Accidents resulting in serious burn injuries can have devastating consequences for the injured person. Depending on the severity of the burn, victims may require extended hospital care, numerous surgeries, and prolonged physical therapy to regain optimum function. Moreover, burn injuries can have enormous psychological and emotional consequences for the victim and their family. Therefore, those individuals sustaining severe burn injury should seek the best medical care possible.

There are many causes of burn injury. Burn injuries frequently occur as the result of motor vehicle accidents, but may also occur in boating, train, or airplane accidents, when consumer products fail, or in any other number of ways. In any burn injury case, it is important to understand the degree of injury and the treatment options available to any victim. The information contained below is provided to help you obtain a basic understanding of burn injury classification, treatment, and available resources.

Degrees of Burns

There are four basic categories of burns, ranging from first to fourth degree, with fourth degree representing the most significant level of burn.

First Degree – these burns only effect the outer layers of skin.
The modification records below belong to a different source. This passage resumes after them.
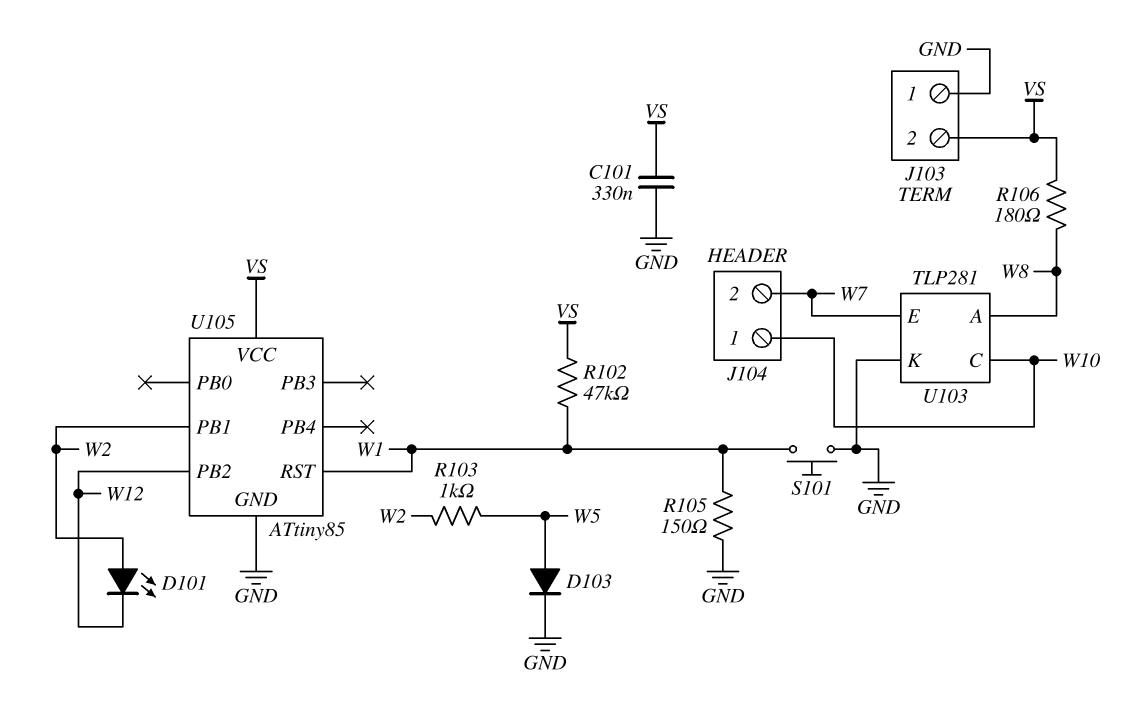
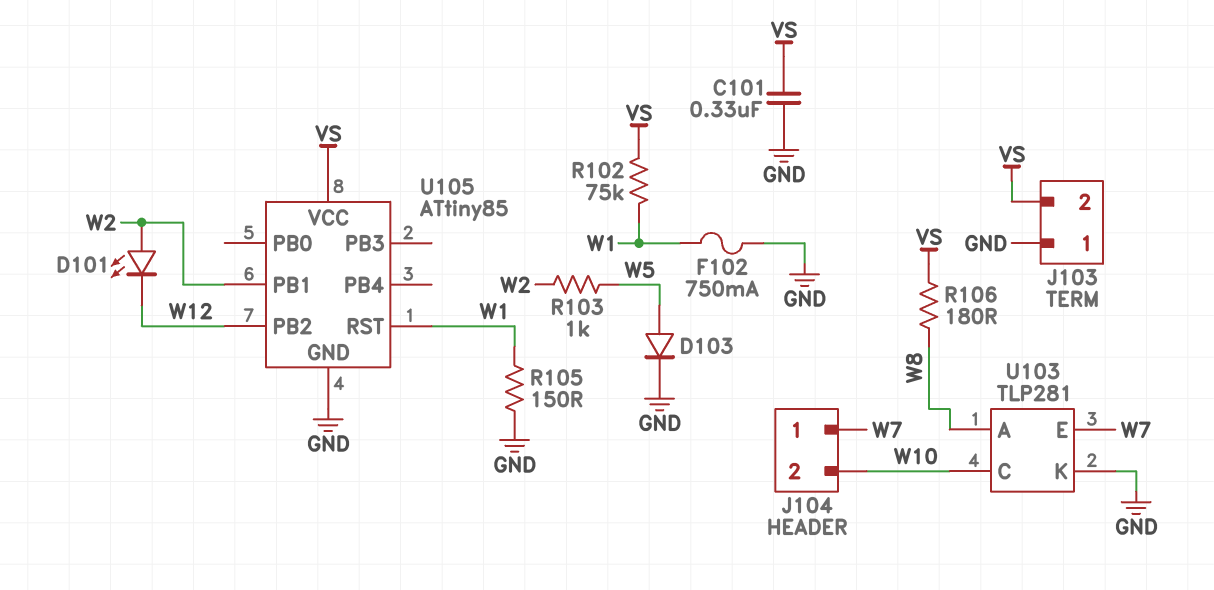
F102: none -> 750mA (GND, W1)
J104 pin 1: W10 -> W7
J104 pin 2: W7 -> W10
R102: 47k (VS, W1) -> 75k (VS, W1)
S101: button (GND, W1) -> none

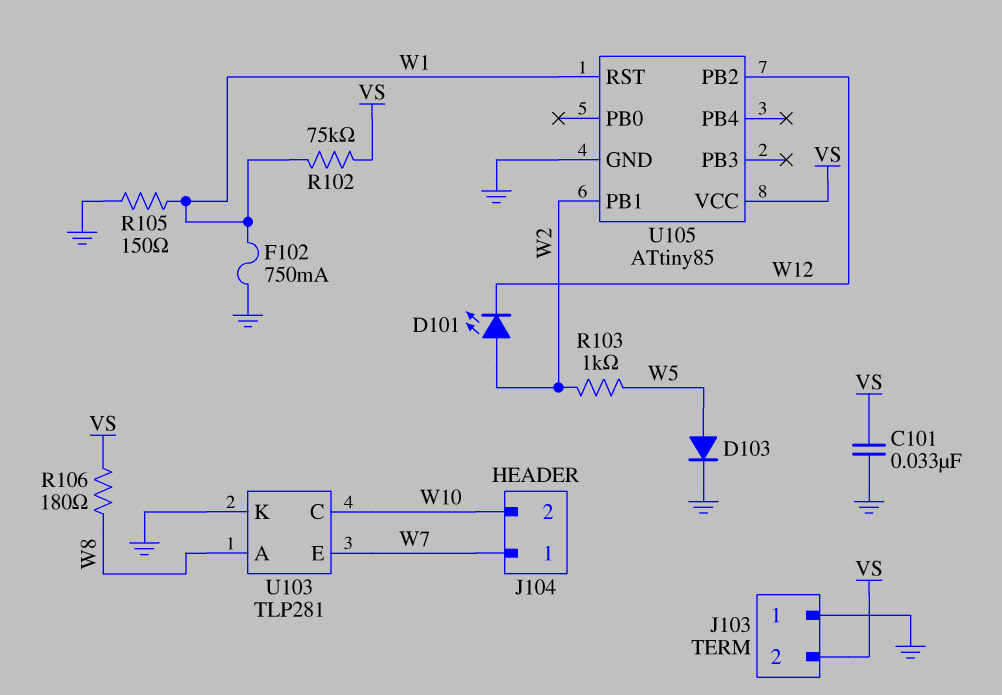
C101: 330nF (GND, VS) -> 33nF (GND, VS)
In most cases, first degree burns will appear as irritations on the skin, such as a bright red skin color or blotchy marks in the burned area. Usually, first degree burns will heal on their own, within about seven to ten days, although many victims of first degree burn find comfort in using soothing or medicating rubs, including aloe based products. The most common form of first degree burn is a sunburn.

Second Degree – when the burn permeates through the first layers of skin and causes damage to the more substantial skin layers underneath, the burn will be classified as a second degree burn. In many cases, these burns will manifest as either clear or blood-filled blisters in the burned area. Most, though not all, second degree burns will leave scar tissue in the burned area. In some cases, skin grafting may be used to alleviate scar tissue.

Third Degree – these burns penetrate all the way through the outer layers of skin, and cause burn damage to the subcutaneous skin layers, which sit just above the muscle and bone. In almost all third degree burn cases, the burn will leave substantial scarring throughout the affected area, and will likely require skin grafts. In extreme cases, amputation may be necessary.

Fourth Degree – representing the most severe of all burns, a burn will be classified as fourth degree when it pierces through all layers of the skin and causes damage to the underlying muscle, bone, or internal organs. Treatment almost always requires amputation of the burned area, and in many cases, these burns cause death.

Severity of Burns

Burn injuries are often classified by the severity of the burn, in addition to the degree. This classification is based on how much of the body was affected by the burn. By identifying the total body surface area (TBSA) of the burn, medical care providers may better assess the need for burn-specific care.

Major Burns – cover more than 20% of the body surface, or when the burn affects the face or hands of the victims. In some cases, a victim will be classified as suffering a major burn when he or she sustains major damage to a joint, such as a knee or shoulder. Major burns almost always require specialized care at a burn treatment center.

Moderate Burns – burns which cover between 15% and 25% of the total body surface area are categorized as moderate burns. In most cases, moderate burns can be treated at local inpatient facilities, such as your local hospital, rather than at a specialized burn center.

Minor Burns – burns covering less than 15% of the total body surface area are classified as minor burns, although it should be pointed out that this categorization has nothing to do with the pain or suffering that the victim may be under. Typically, minor burns can be treated at an outpatient facility, such as an emergency room, doctor’s office, or redi-care.